Sanità territoriale, la Sardegna rafforza il numero unico 116117

La Regione Sardegna potenzia il servizio sanitario 116117 per cure non urgenti e assistenza territoriale continua.

La Regione Autonoma della Sardegna compie un nuovo passo nel percorso di riorganizzazione della sanità territoriale.

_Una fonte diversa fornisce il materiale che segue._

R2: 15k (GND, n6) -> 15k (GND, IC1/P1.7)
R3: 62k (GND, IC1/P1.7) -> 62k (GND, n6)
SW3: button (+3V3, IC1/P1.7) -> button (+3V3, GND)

La Giunta regionale ha infatti approvato le indicazioni per adeguare le attività della Centrale operativa del Numero unico europeo armonizzato 116117 al nuovo modello previsto dal Decreto ministeriale 77 del 2022.

L’obiettivo è rafforzare il ruolo del servizio come punto di riferimento regionale per l’accesso alle cure mediche non urgenti e ai servizi sociosanitari a bassa intensità assistenziale.

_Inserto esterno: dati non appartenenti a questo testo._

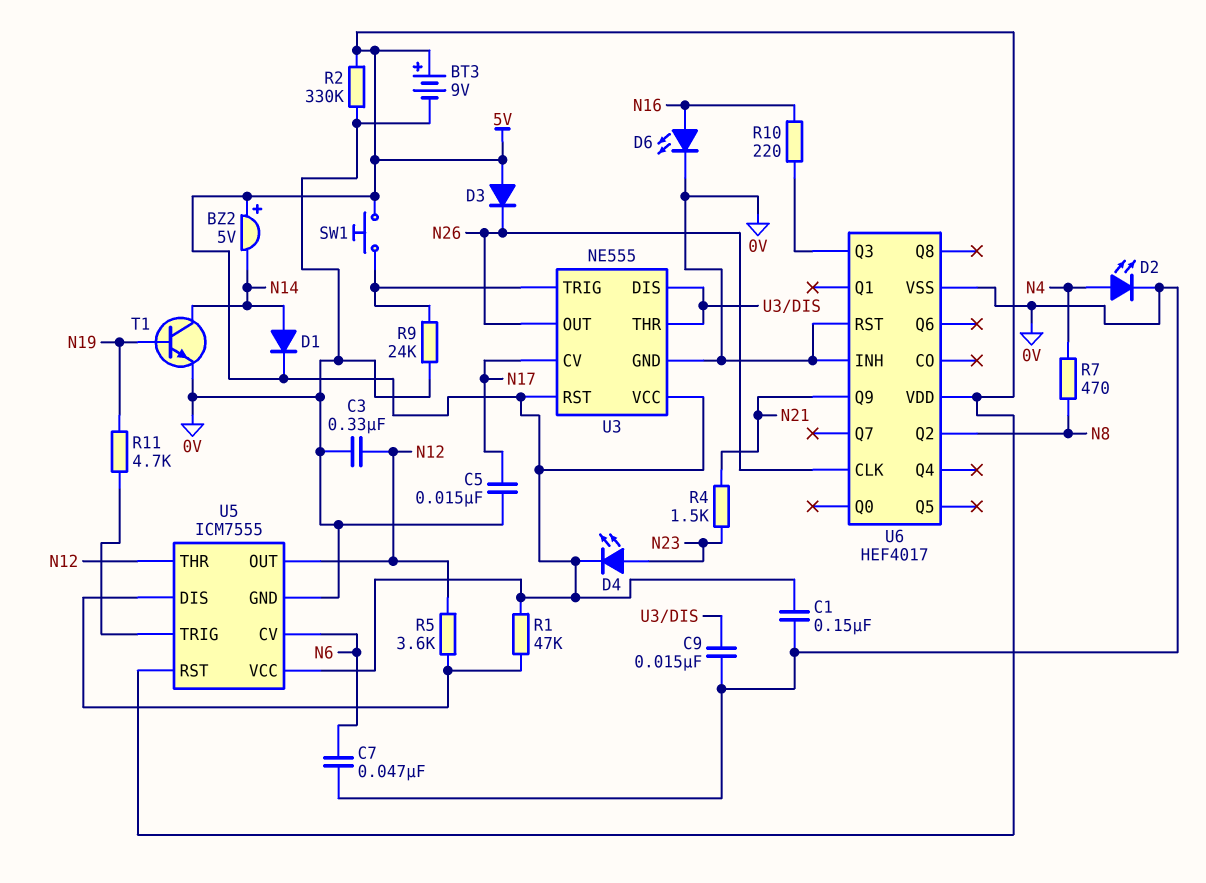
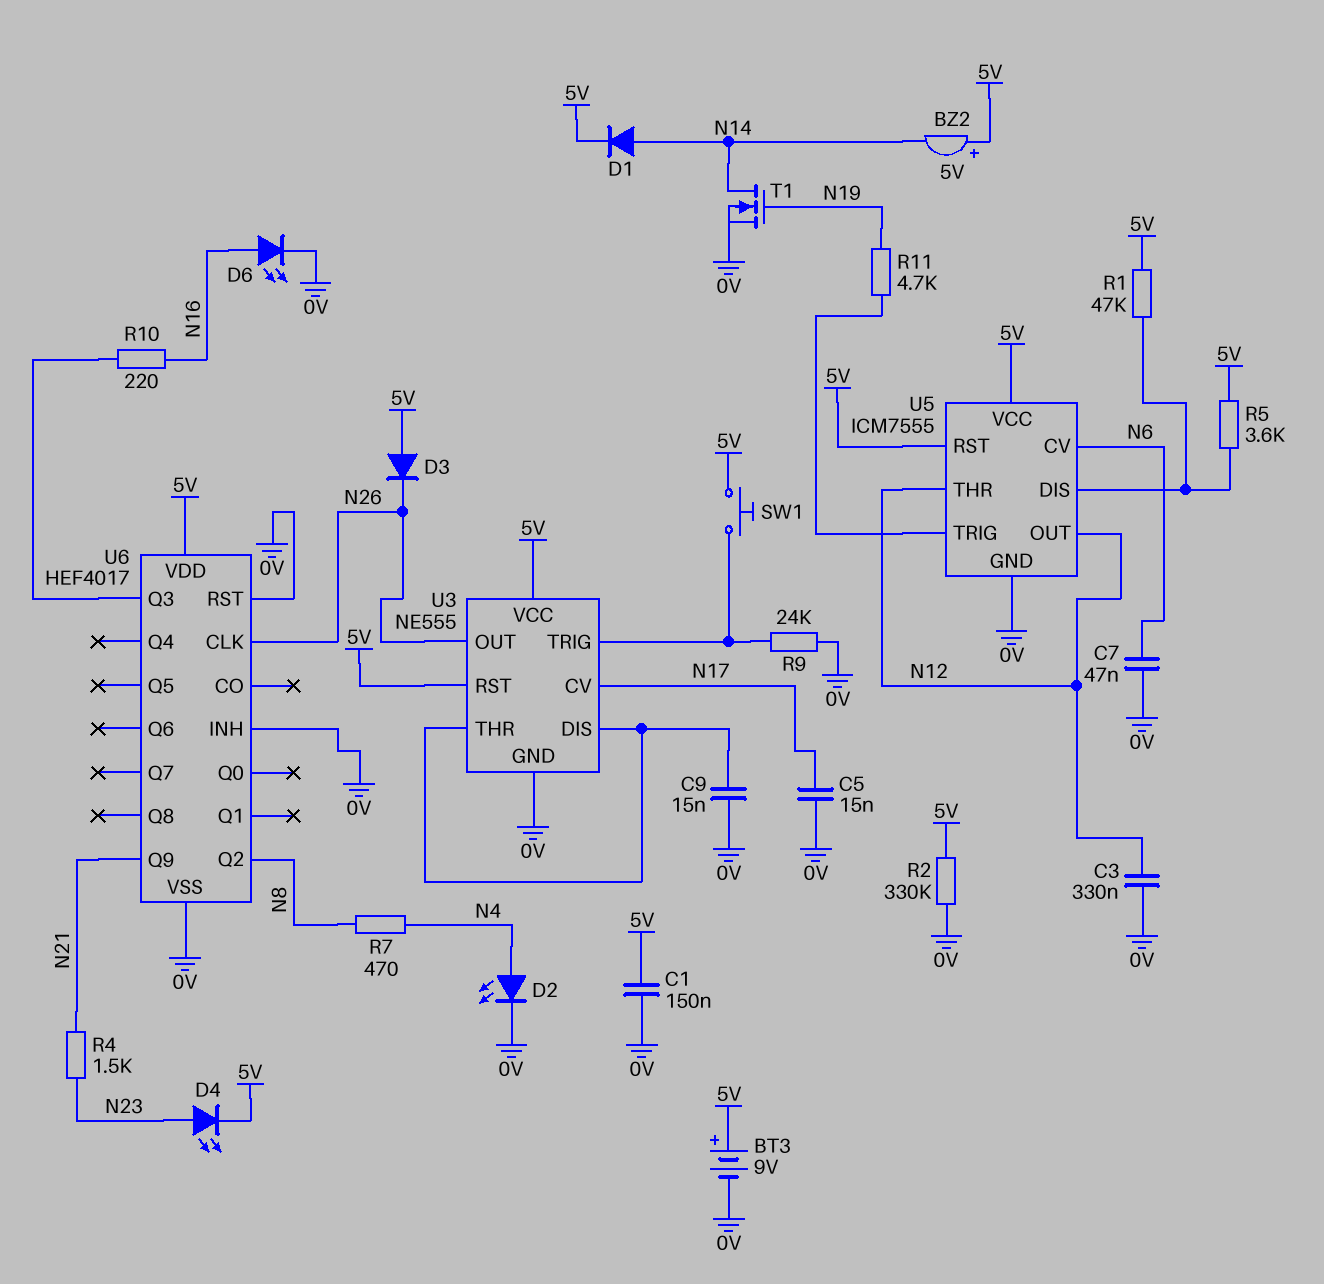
R5: 3.6k (N12, U5/DIS) -> 3.6k (5V, U5/DIS)
T1: NPN (B N19, C N14, E 0V) -> NMOS (G N19, D N14, S 0V)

Un servizio attivo 24 ore su 24

Il NEA 116117 è operativo tutti i giorni, 24 ore su 24, e consente ai cittadini di entrare in contatto con operatori qualificati in grado di valutare il bisogno sanitario e indirizzare gli utenti verso il servizio più adatto.

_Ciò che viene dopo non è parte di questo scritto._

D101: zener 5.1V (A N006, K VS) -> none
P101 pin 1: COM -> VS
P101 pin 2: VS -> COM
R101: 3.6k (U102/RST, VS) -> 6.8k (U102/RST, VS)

Il sistema lavora in stretta integrazione con il circuito dell’emergenza-urgenza 118/112, garantendo continuità assistenziale e una gestione più efficace delle richieste sanitarie.

La centrale operativa di Nuoro

La Centrale operativa regionale, realizzata da AREUS presso la sede di Nuoro, rappresenta uno degli elementi chiave del nuovo modello di assistenza territoriale delineato dal DM 77/2022.

Il servizio era già stato avviato in forma sperimentale nel Sulcis Iglesiente nel settembre 2024, con una progressiva estensione alle altre ASL della Sardegna.

Case della Comunità e telemedicina

L’adeguamento recepisce inoltre le linee guida del PNRR dedicate al rafforzamento delle Case della Comunità, assegnando al 116117 un ruolo centrale nella gestione della continuità assistenziale e dell’assistenza infermieristica.

Tra gli aspetti più innovativi c’è l’integrazione con strumenti di telemedicina, che permetteranno di garantire supporto medico e infermieristico anche nelle ore notturne e nei giorni festivi.

Le Case della Comunità Hub e Spoke potranno così contare su un coordinamento operativo continuo attraverso la Centrale regionale.

Più accessibilità e uniformità

Con il provvedimento, la Regione Autonoma della Sardegna ha incaricato la Direzione generale della Sanità di recepire il nuovo modello nell’Accordo integrativo regionale della medicina generale e di attivare i processi organizzativi e tecnologici necessari.

Il piano si inserisce in una strategia più ampia che punta a:

  • migliorare l’accessibilità ai servizi sanitari
  • garantire maggiore appropriatezza delle cure
  • uniformare i servizi sul territorio regionale
  • rafforzare l’assistenza di prossimità

La sanità territoriale immaginata dal nuovo modello prova così a diventare una rete più vicina ai cittadini: meno corridoi da inseguire, più porte aperte da trovare al momento giusto.